As originally reported by Fortune, White had this to say about Apple:

“Apple is now trading at just 7.6x (ex-cash) or a straight P/E of 9.8x our CY13 EPS projection and below the S&P 500 Index at 12.5x. Apple's discount to the S&P 500 becomes even more of a "head scratcher" when you compare growth rates. For example, between CY03 through CY11, Apple has grown EPS by 92% per year versus just 7% growth for the S&P 500 Index. [...] While we don't expect Apple to grow EPS by 92% per annum over the next five years, we believe 20-30% growth is reasonable based on the Company's low market share in mobile phones and PCs, combined with growth opportunities in tablets and new potential areas such as Apple TV.”

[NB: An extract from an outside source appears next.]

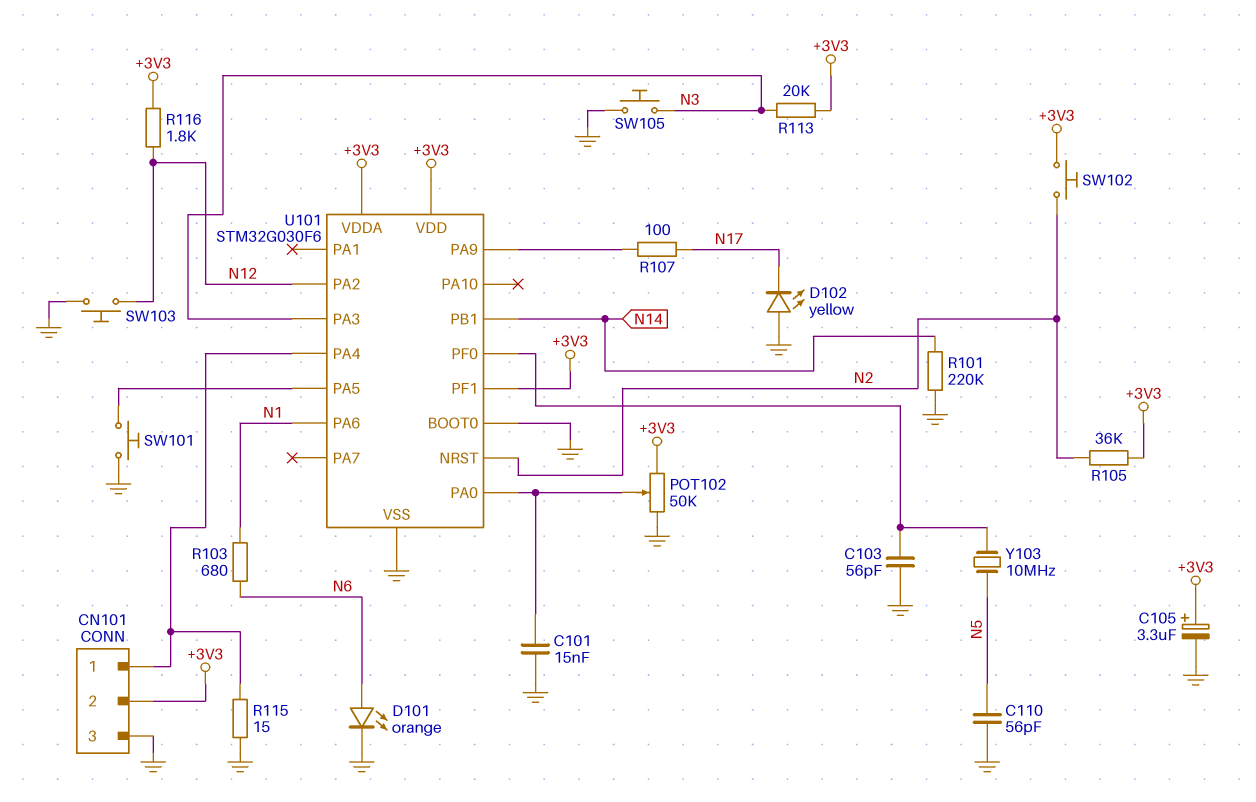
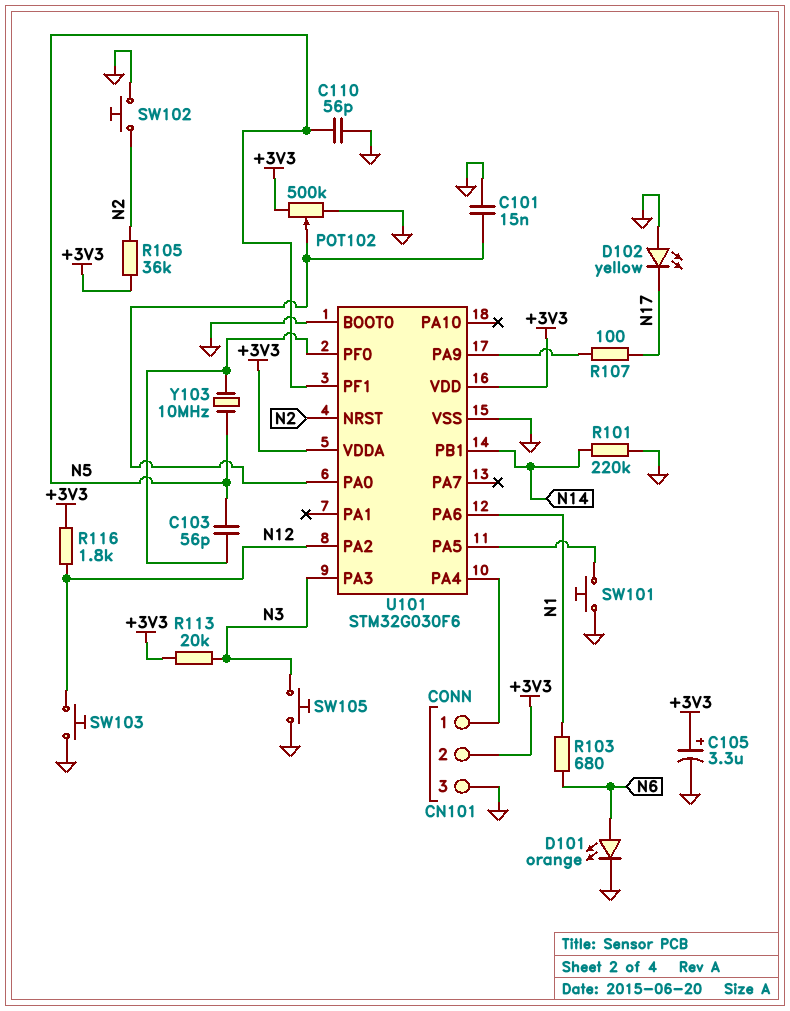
C103: 56pF (GND, U101/PF0) -> 56pF (N5, U101/PF0)
POT102: 50k (+3V3, GND, wiper U101/PA0) -> 500k (+3V3, GND, wiper U101/PA0)
R115: 15 (CN101/1, GND) -> none
SW102: button (+3V3, N2) -> button (GND, N2)
U101 pin PF1: +3V3 -> N5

Now, this bullish sentiment can obviously be expected of someone who holds a $1,111 price target on the stock, but it's our opinion that Apple's true potential lies in its talks with Chinese telecom China Mobile (NYSE: CHL), which has close to 700 million subscribers, or 70% of China's total phone-equipped population. Up until this point, the iPhone has only been available to subscribers at China Unicom and China Telecom, which do not use the SCDMA network format that China Mobile employs.

Apple has historically tailored its smartphones to WCDMA networks, and it remains to be seen exactly which side will break first. As we originally reported a couple of months ago, "a deal with China Mobile [is] ripe for the picking. One potential hiccup over such an agreement, however, is the carrier's refusal to play by the so-called Steve Jobs Rules," which essentially maintain that partners have historically not received a cut of Apple's sales. Rumors have been flying that China Mobile wants a piece of the iTunes action, which may be the main negotiating point between both sides.

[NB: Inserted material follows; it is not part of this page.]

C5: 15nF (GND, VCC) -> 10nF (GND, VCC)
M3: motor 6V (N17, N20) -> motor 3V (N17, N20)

Obviously, Apple is undervalued, but it seems clear that the stock is in dire need of a bullish catalyst, and there wouldn't be a better candidate than a China Mobile deal. Apple releases iTunes 11 with improved Facebook functionality later this month, though it remains to be seen exactly how the newest iteration of the software will affect the company's bottom line.

Sell-side analysts still expect Apple to grow its earnings by an average of 20.9% a year over the next half-decade, which is above both Google (NASDAQ: GOOG) (15.7%) and Microsoft (NASDAQ: MSFT) (9.6%) quite handily. Even more attractive is Apple's earnings growth valuation, which, at a PEG of 0.57, indicates that a massive revaluation is in store over the long haul. Shares of the company currently trade at a 59% discount in relation to Google and Microsoft when using this metric, and sport a much more attractive trailing P/E (11.9X) than both Google (20.3X) and Microsoft (14.3X).

If Apple cannot work out a deal with China Mobile in the intermediate term, another event that can boost shares higher is the company's next quarterly financials. Historically speaking, the first quarter has always been Apple's best, and with its recent streak of two straight negative surprises, Wall Street isn't expecting an otherworldly total in Q1 of 2013. On average, EPS estimates sit at $13.54, a 2.4% decline from the same quarter a year earlier.

It's worth noting that when Apple beat the Street's last Q1 estimates with earnings of $13.87 a share, consensus was only $10.04. If Apple is able to notch an EPS in the, let's say $14 range, it would represent the YOY growth and beat that investors would need to push shares higher. It's worth mentioning that Apple's latest EPS guidance is $11.75 a share, but we haven't seen the full effects that new devices like the Fusion Drive, iPad Mini, and iPhone 5 will have in a holiday season just yet, and these estimates can be revised.

To recap: it seems clear that Apple is on the cheap, but it needs a bit of a push. When looking at its two biggest competitors, Google and Microsoft, Apple is trading at an unfair discount. A case can be made that investors should stop comparing the company to itself, and instead, look to competitors' valuations instead. With expected EPS growth that trumps the competition, Apple remains a better place for investors to store capital than any other mega-cap in the tech sector today.


This article is written by Jake Mann and edited by Meena Krishnamsetty. Meena has long positions in Apple, Google, and Microsoft. The Motley Fool owns shares of Apple, China Mobile, Google, and Microsoft. Motley Fool newsletter services recommend Apple, Google, and Microsoft. Try any of our Foolish newsletter services free for 30 days. We Fools may not all hold the same opinions, but we all believe that considering a diverse range of insights makes us better investors. The Motley Fool has a disclosure policy. Is this post wrong? Click here. Think you can do better? Join us and write your own!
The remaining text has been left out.